Nobility of a "mac and cheese" God

God as Defined by Love
“God is Love”...For many of us it’s a phrase we hear most of our lives. The confusion comes as to 1. why that’s important and 2. what does it mean? Agape, theGreek root used for this particular reference has connotations of benevolence and good will. But that still doesn’t feel like much of a personification. What about Paul’s description in His letter to the Corinthian Church? You know, the “love chapter”.

“Love is patient, love is kind and is not jealous; love does not brag and is not arrogant, 5does not act unbecomingly; it does not seek its own, is not provoked, does not take into account a wrong suffered, 6does not rejoice in unrighteousness, but rejoices with the truth; 7bears all things, believes all things, hopes all things, endures all things. 8Love never fails;...”

And slowly this broader picture of love starts to get painted on the canvas of our soul. For me it’s very easy to turn it into a mathematical equation. If A=B and B=C than God = patience, kindness, and behavioral to do list. But it’s not a to do list at all. It’s more like a wittiness giving a description to a sketch artist. A sketch is really important, because it tells us what where looking for.

Here’s the interesting part. This “sketch” of love isn’t just so we can recognize God it’s so we can relate TO God. What I mean is this. The “two great commandments” according to Jesus are Love God and Love others right? Well is it possible that when interacting with God we should, “hope all things, and believe all things, and keep no record of “wrongs” (if you’ve never felt wronged by God you are a better person than I) and so on. This is what happens
in a relationship. It’s give and take. When being love is abstract and just sits on the shelf of happy Sunday school ideas it’s not very effective in changing lives, including out own.

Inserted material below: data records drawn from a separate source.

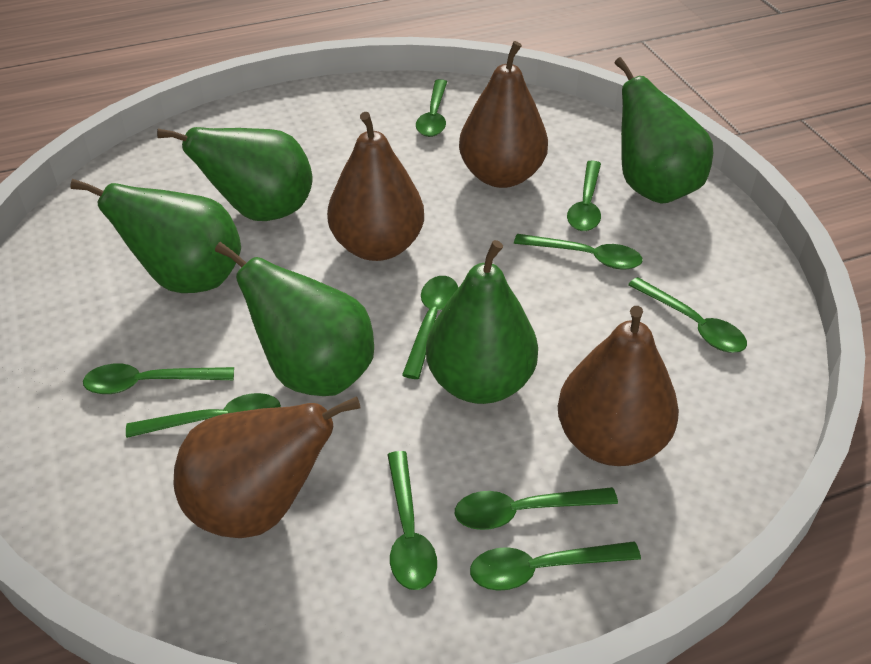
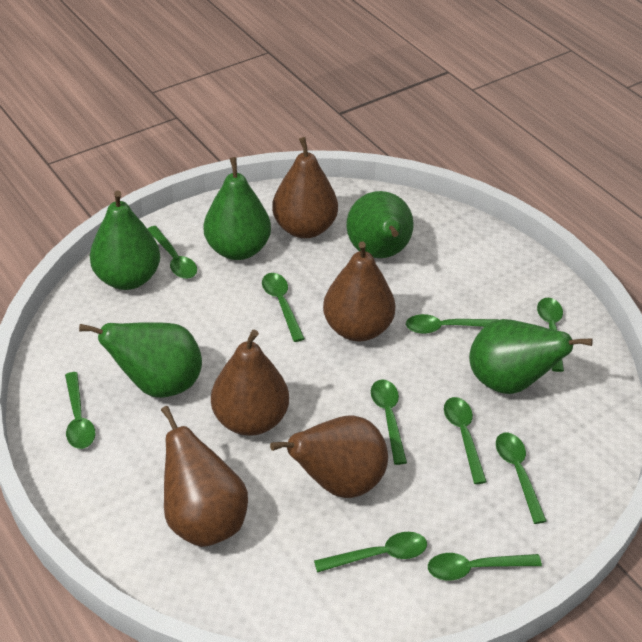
brown pear: 4 -> 5

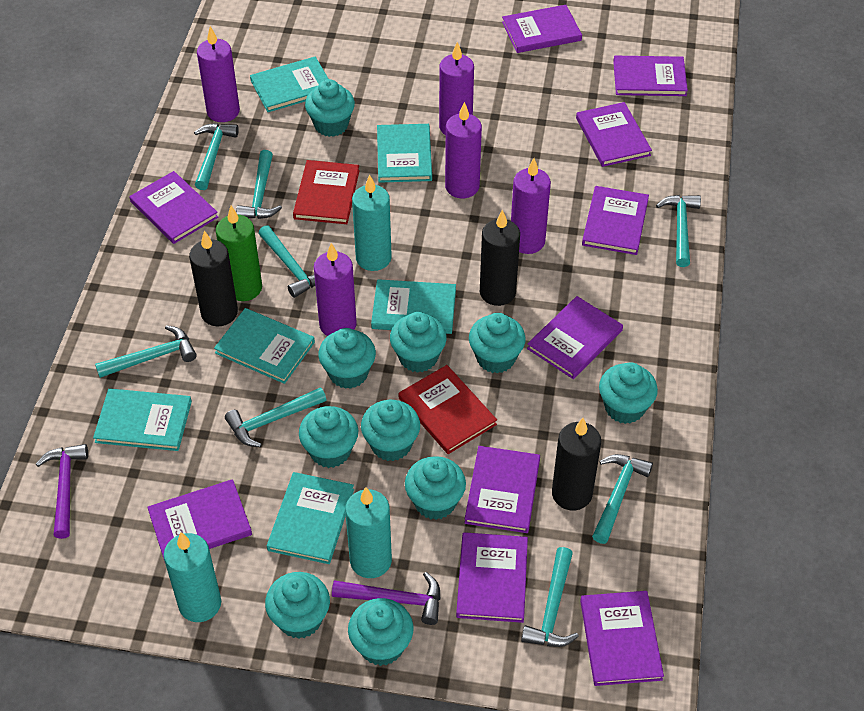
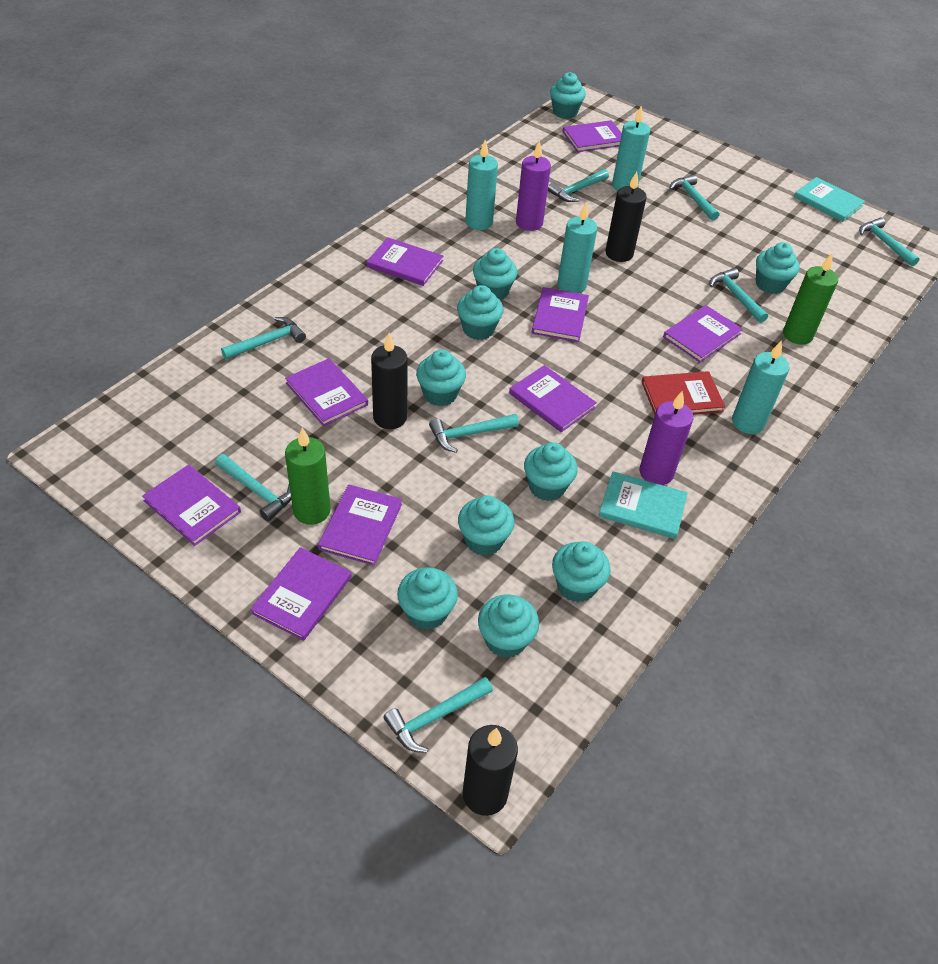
green candle: 1 -> 2
purple book: 10 -> 9
purple candle: 5 -> 2
purple hammer: 2 -> 0
red book: 2 -> 1
turquoise book: 6 -> 2
turquoise candle: 3 -> 4

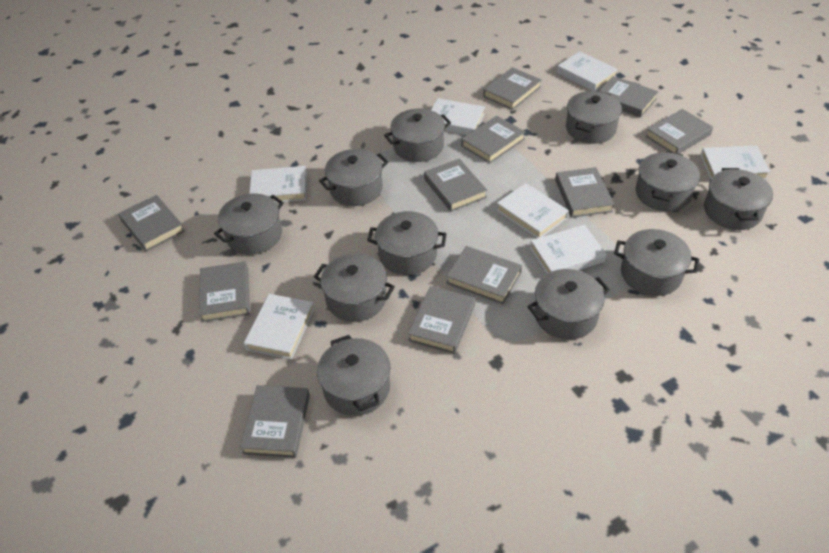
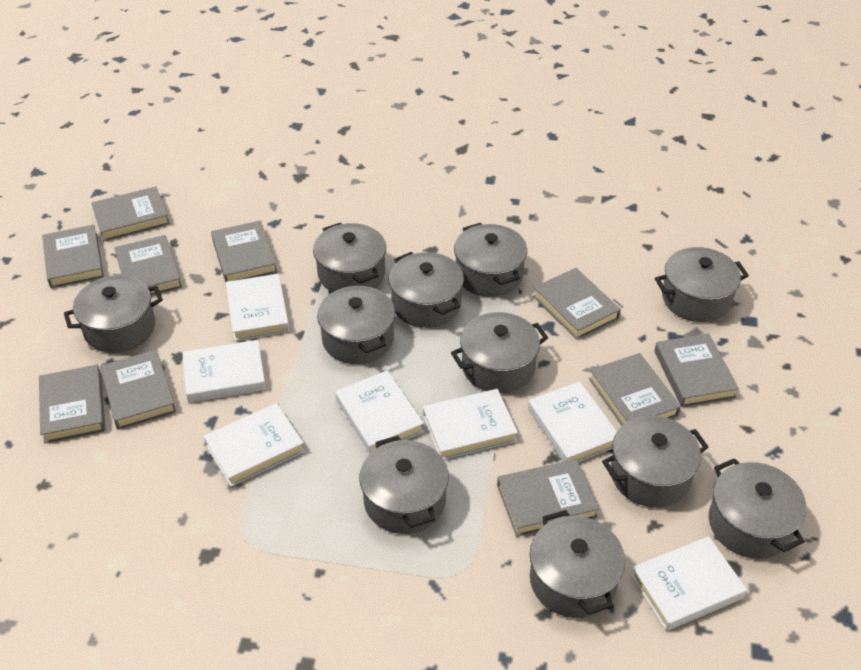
grey book: 11 -> 10

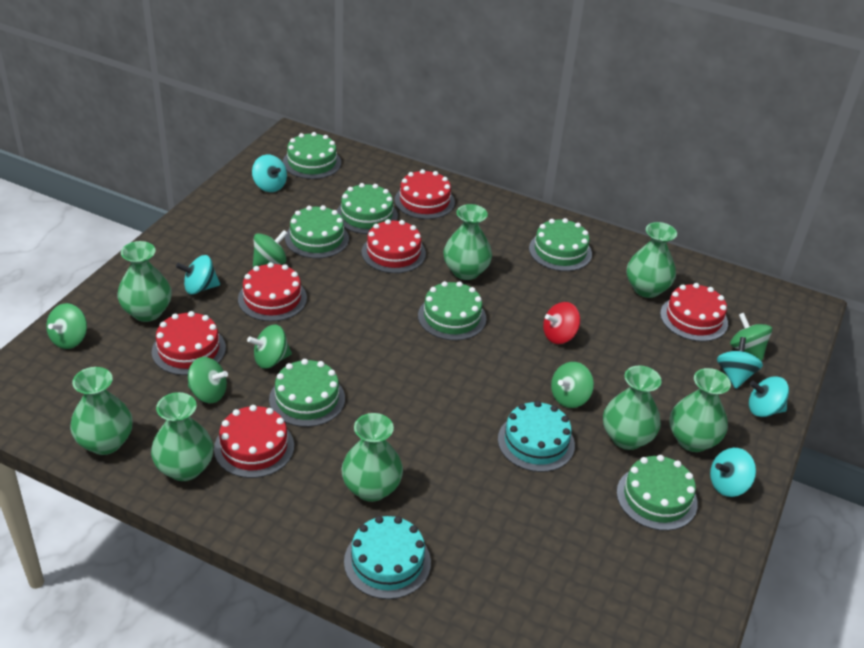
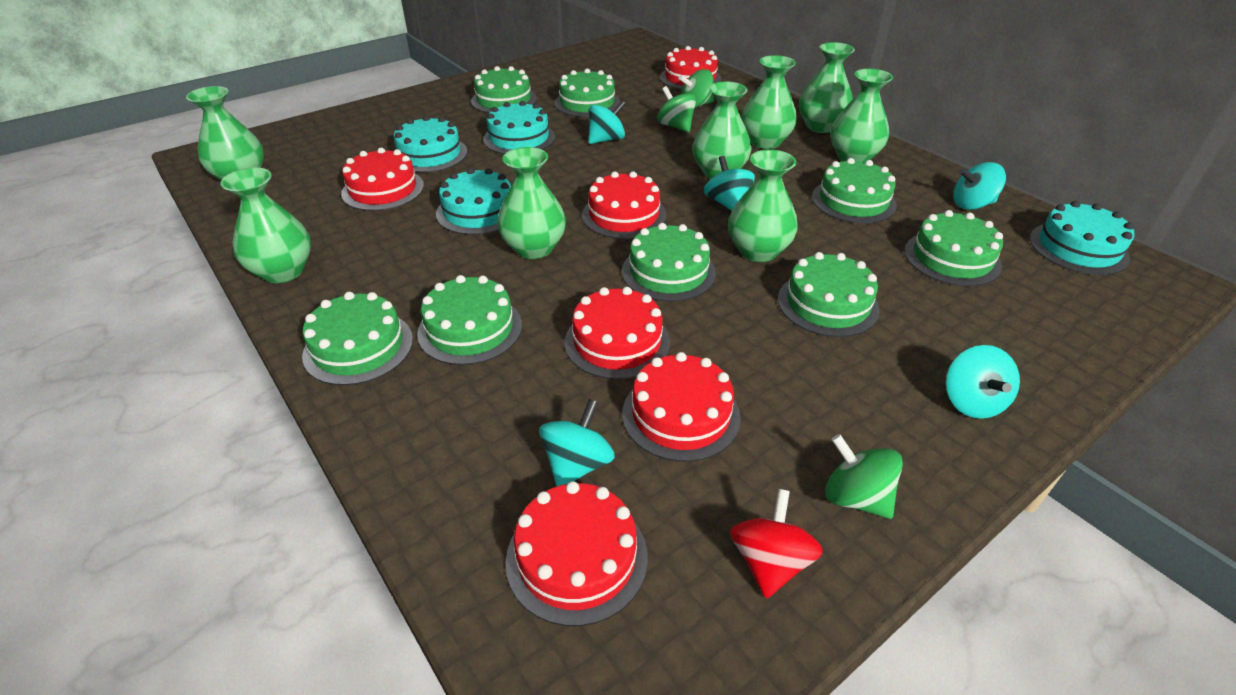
green cake: 7 -> 8
green spinning top: 6 -> 3
turquoise cake: 2 -> 4

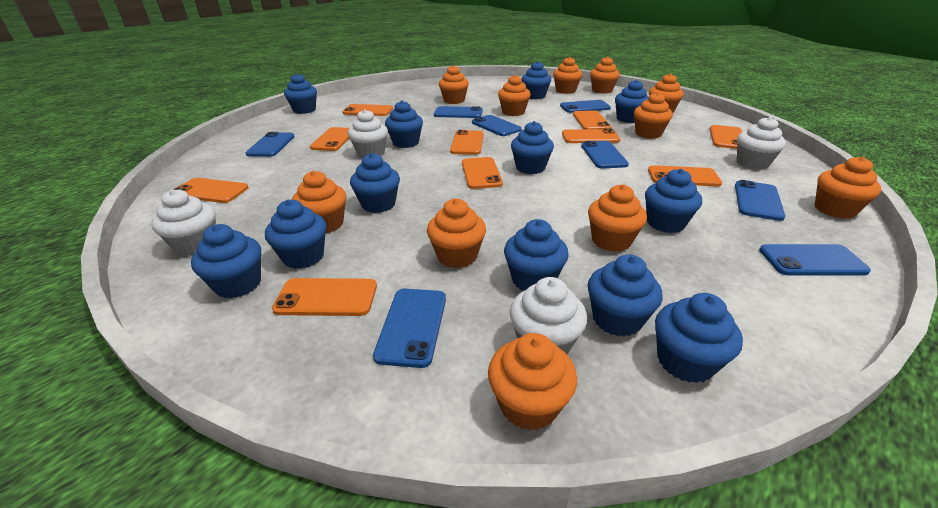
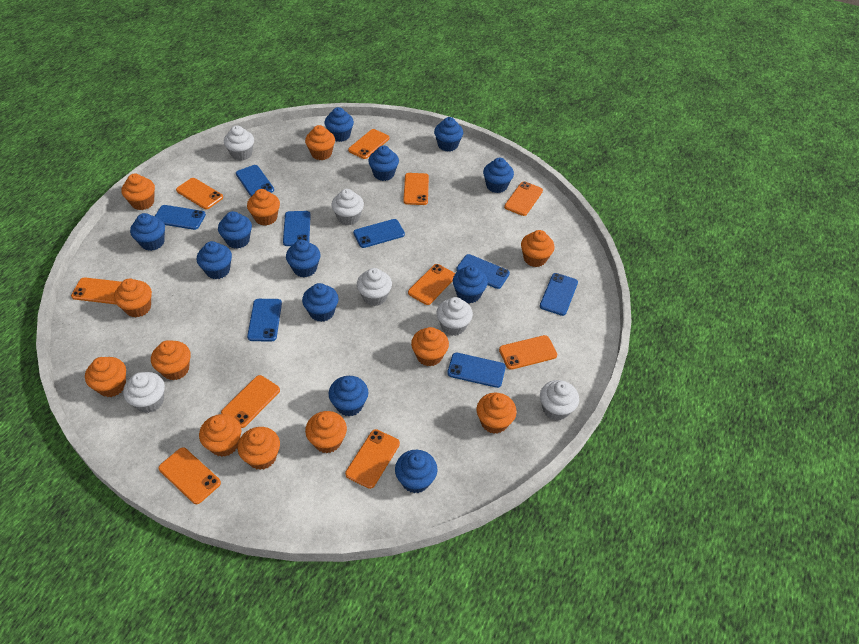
orange cupcake: 11 -> 12
white cupcake: 4 -> 6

Someone told me recently that the most import precept in scripture is not the cross but rather the love of the Father.

1 John 4
7 Dear friends, let us love one another, for love comes from God. Everyone who loves has
been born of God and knows God. 8 Whoever does not love does not know God, because God is love. 9 This is how God showed his love among us: He sent his one and only Son into the world that we might live through him. 10 This is love: not that we loved God, but that he loved us and sent his Son as an atoning sacrifice for our sins. 11 Dear friends, since God so loved us, we also ought to love one another. 12 No one has ever seen God; but if we love one another, God lives in us and his love is made complete in us.

So the same God who is patient with us, who rejoices in the truth, and bears all things with us is the Father who gave up is most prized possession (his son). So that he cold have the opportunity to personally and intimately Love a human race that’s broken, dysfunctional, and so cautious with it’s spirituality it would rather keep God as “the big guy upstairs who blesses our mac and cheese”. The cost of grace is far greater than the price of our pride. and it is pride not nobility that keeps us from embracing HIS love fully.